Beate Krickel and Matej Kohár on the Completeness of Mechanistic Explanation

We are excited about the next Neural Mechanisms webinar this Friday. As always, it is free. You can find information about how and when to join the webinar below or at the Neural Mechanisms website—where you can also join sign up for the mailing list that notifies people about upcoming webinars, webconferences, and more!
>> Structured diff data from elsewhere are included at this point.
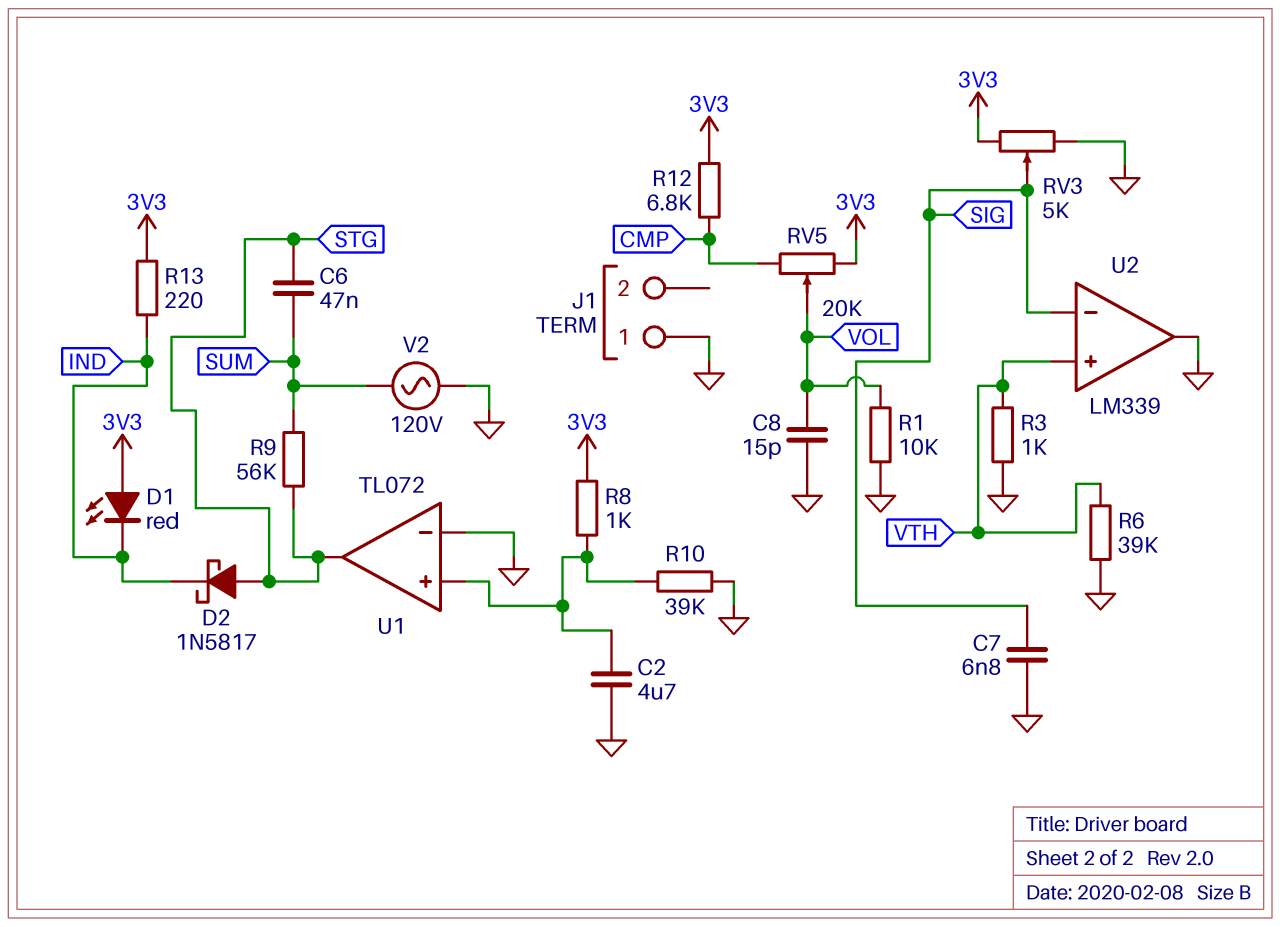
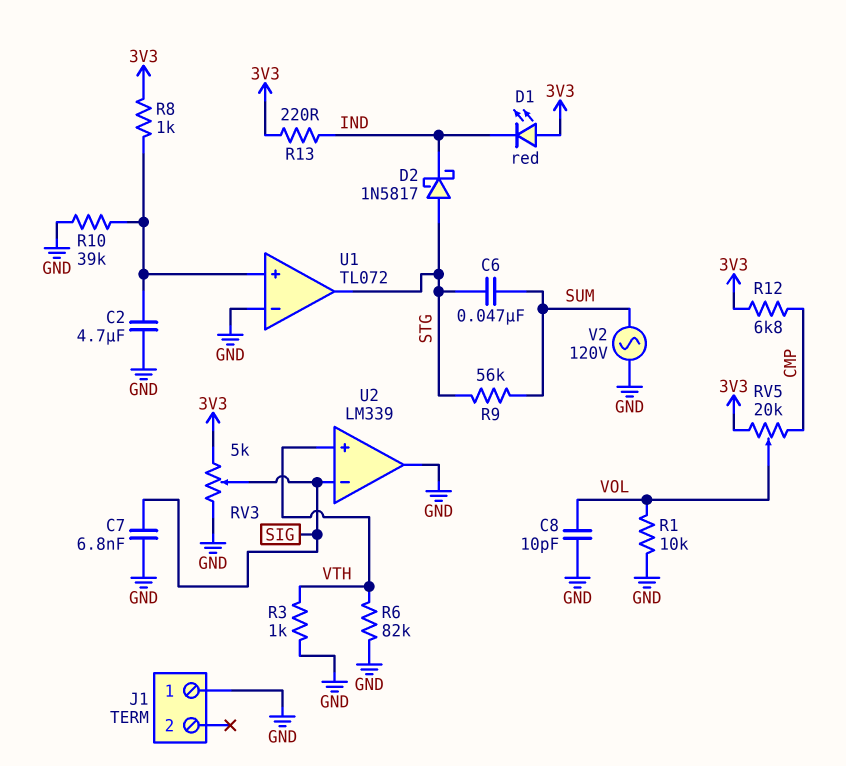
C8: 15pF (GND, VOL) -> 10pF (GND, VOL)
R6: 39k (GND, VTH) -> 82k (GND, VTH)

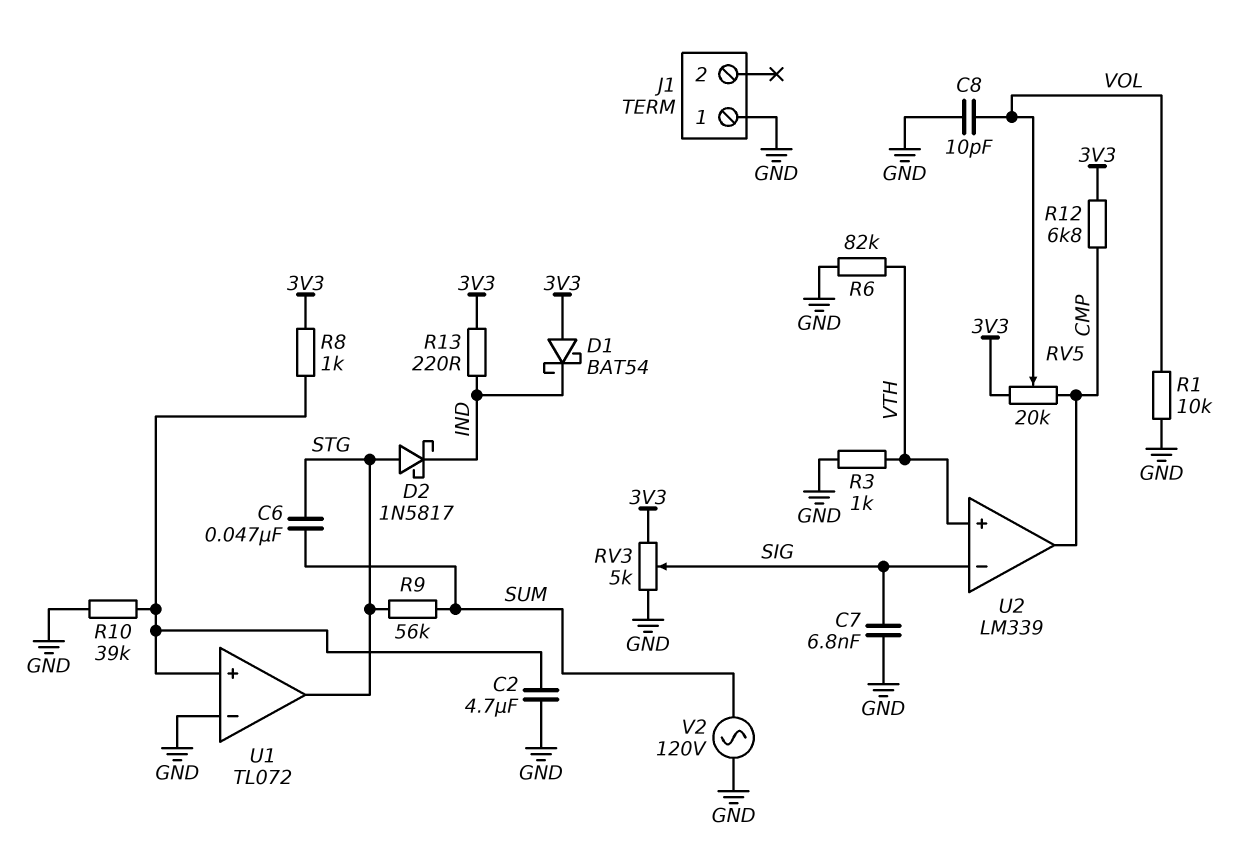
D1: LED red (A 3V3, K IND) -> schottky BAT54 (A 3V3, K IND)
U2 pin out: GND -> CMP

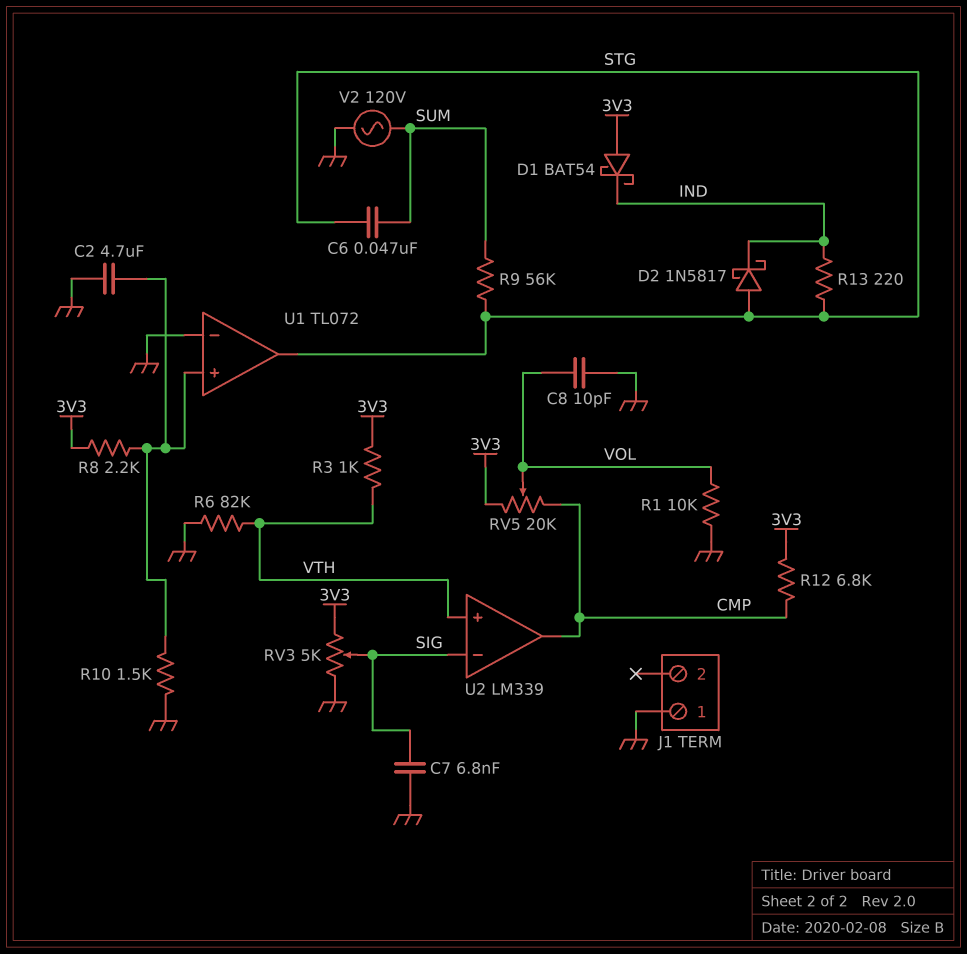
R3: 1k (GND, VTH) -> 1k (3V3, VTH)
R8: 1k (3V3, U1/in+) -> 2.2k (3V3, U1/in+)
R10: 39k (GND, U1/in+) -> 1.5k (GND, U1/in+)
R13: 220 (3V3, IND) -> 220 (IND, STG)

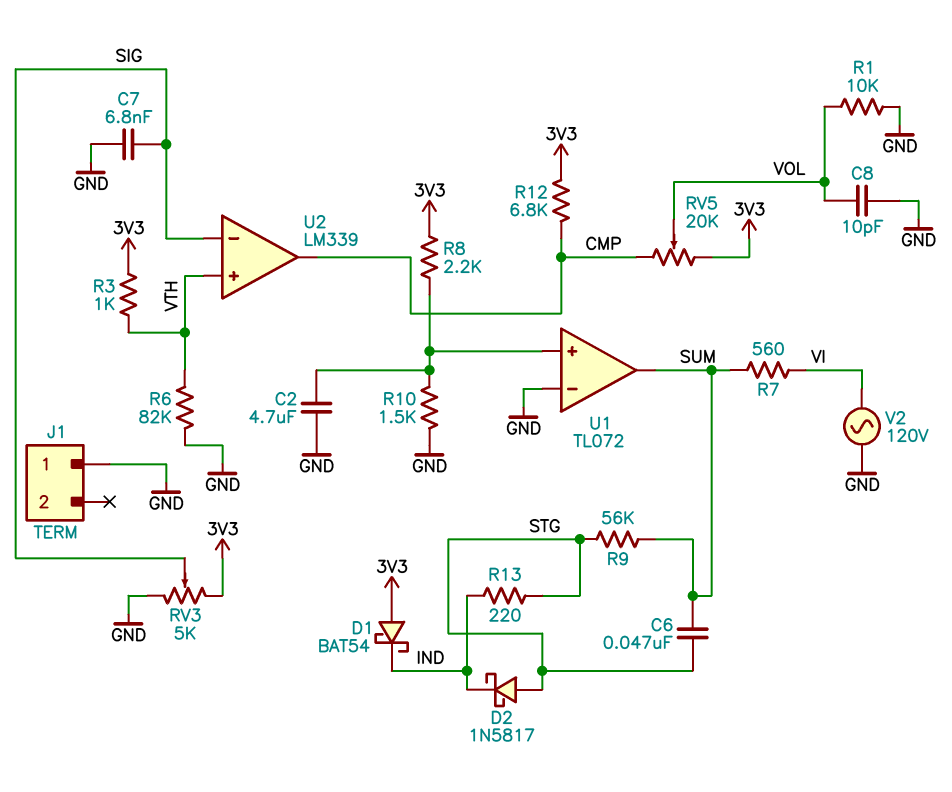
R7: none -> 560 (SUM, VI)
U1 pin out: STG -> SUM
V2: AC 120V (GND, SUM) -> AC 120V (GND, VI)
Compare and Contrast: how to assess the completeness of mechanistic explanation

Beate Krickel & Matej Kohár
(Ruhr University Bochum)

12 July 2019
at h 15-17 Greenwhich Mean Time
(Convert to your local time here)

Abstract.​ Opponents of the new mechanistic account of scientific explanation argue that the new mechanists are committed to a ‘More Details Are Better’ claim: adding details about the mechanism always improves an explanation. Due to this commitment, the mechanistic account cannot be descriptively adequate as actual scientific explanations usually leave out details about the mechanism. In reply to this objection, defenders of the new mechanistic account have highlighted that only adding relevant mechanistic details improves an explanation and that relevance is to be determined relative to the phenomenon-to-be-explained. Craver and Kaplan (2018) provide a thorough reply along these lines specifying that the phenomena at issue are contrasts. In this paper, we will discuss Craver and Kaplan’s reply. We will argue that it needs to be modified in order to avoid three problems, i.e., what we will call the Odd Ontology Problem, the Multiplication of Mechanisms Problem, and the Ontic Completeness Problem. However, even this modification is confronted with two challenges: First, it remains unclear how explanatory relevance is to be determined for contrastive explananda within the mechanistic framework. Second, it remains to be shown as to how the new mechanistic account can avoid what we will call the ‘Vertical More Details are Better’ objection. We will provide answers to both challenges.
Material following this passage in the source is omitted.